Frodo not only put the Ring on, he claimed it as his own with full knowledge of the Ring's power and what it was, and of the consequences, in 'the very heart of his realm', where the Ring was itself forged. This is clearly a magically significant event in a magically significant place.
There's no reason to believe that elsewhere and under normal circumstances that Sauron could detect people wearing the Ring. Indeed, if this was possible, Gandalf and Aragorn's feint would have been a tremendous failure, because it depended on Sauron believing that Aragorn had and was wielding the One Ring.
‘As Aragorn has begun, so we must go on. We must push Sauron to his last throw. We must call out his hidden strength, so that he shall empty his land. We must march out to meet him at once. We must make ourselves the bait, though his jaws should close on us. He will take that bait, in hope and in greed, for he will think that in such rashness he sees the pride of the new Ringlord: and he will say: “So! he pushes out his neck too soon and too far. Let him come on, and behold I will have him in a trap from which he cannot escape. There I will crush him, and what he has taken in his insolence shall be mine again for ever.”
Sam is certainly no expert, but he believes he is only in danger wearing the Ring inside Mordor.
‘And anyway all these notions are only a trick,’ he said to himself. ‘He'd spot me and cow me, before I could so much as shout out. He'd spot me, pretty quick, if I put the Ring on now, in Mordor.
It is clear that Sauron was totally ignorant of Sam's Ring use on the very outskirts of Mordor:
Now the flicker of approaching torches and the clink of steel ahead was very near. In a minute they would reach the top and be on him. He had taken too long in making up his mind, and now it was no good. How could he escape, or save himself, or save the Ring? The Ring. He was not aware of any thought or decision. He simply found himself drawing out the chain and taking the Ring in his hand. The head of the ore-company appeared in the Cleft right before him. Then he put it on.

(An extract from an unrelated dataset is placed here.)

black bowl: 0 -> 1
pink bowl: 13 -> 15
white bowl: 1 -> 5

The world changed, and a single moment of time was filled with an hour of thought. At once he was aware that hearing was sharpened while sight was dimmed, but otherwise than in Shelob's lair. All things about him now were not dark but vague; while he himself was there in a grey hazy world, alone, like a small black solid rock, and the Ring, weighing down his left hand, was like an orb of hot gold. He did not feel invisible at all, but horribly and uniquely visible; and he knew that somewhere an Eye was searching for him.

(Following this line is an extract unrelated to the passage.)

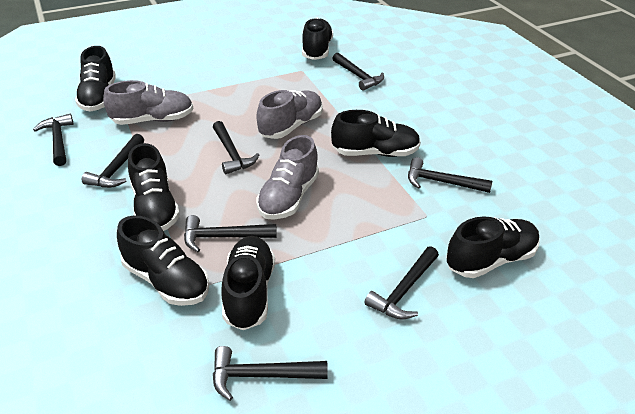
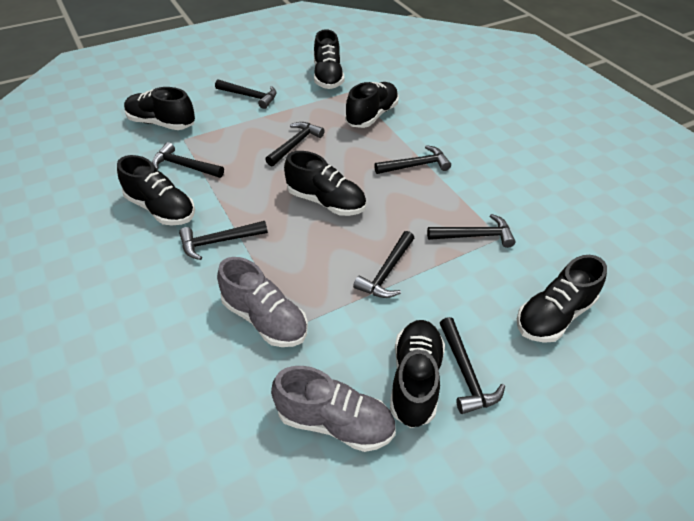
grey shoe: 3 -> 2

The danger in using the Ring prior to their arrival in Mordor was not that Sauron would detect them (he would eventually detect an overt use, if say one person suddenly appeared leading all the others in a united front with absolutely subservient armies), but that trying to use the real power of the Ring would break Frodo.
'Only thrice have you set the Ring upon your finger since you knew what you possessed. Do no try! It would destroy you. Did not Gandalf tell you the rings give power according to the measure of their possessor? Before you could use that power you would need to become far stronger, and train your will to the domination of others.'
Note though, that at the end, Frodo was quite possibly using the power of the Ring to dominate the will of others - namely Gollum.

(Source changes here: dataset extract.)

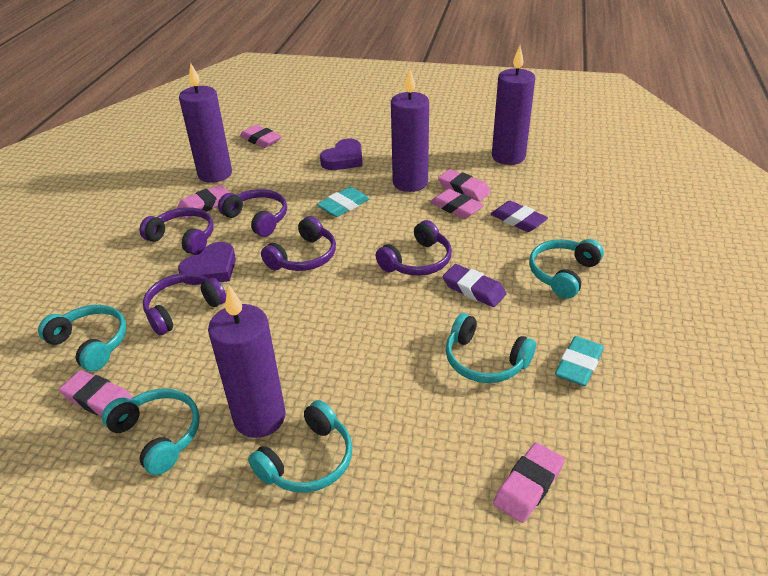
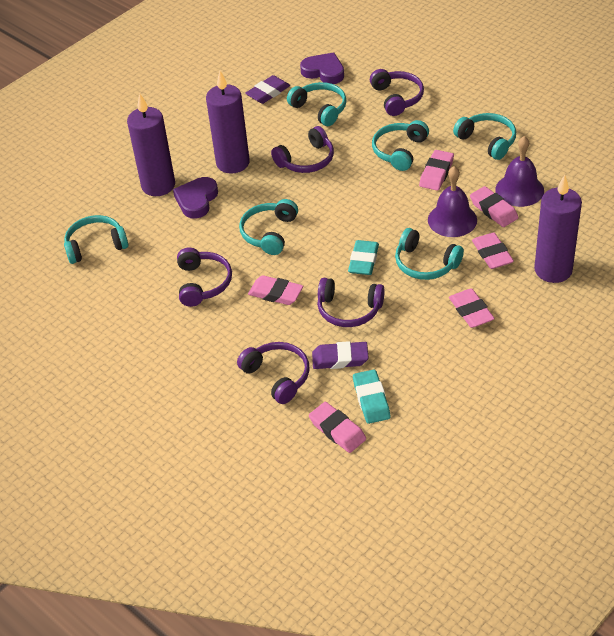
purple bell: 0 -> 2
purple candle: 4 -> 3
turquoise headphones: 5 -> 6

Sauron did put himself into the Ring - true. But in so doing, he externalized that power. It was bound up with him, but not a part of him like a limb that he knew where it was at at all times. That was the price Sauron paid for creating the Ring.
(all quotes from LotR)
(* It looks like Sam and Frodo traveled about another 500 miles from Amon Hen to Sammath Naur, but I'm not sure what the distance is as the crow flies.)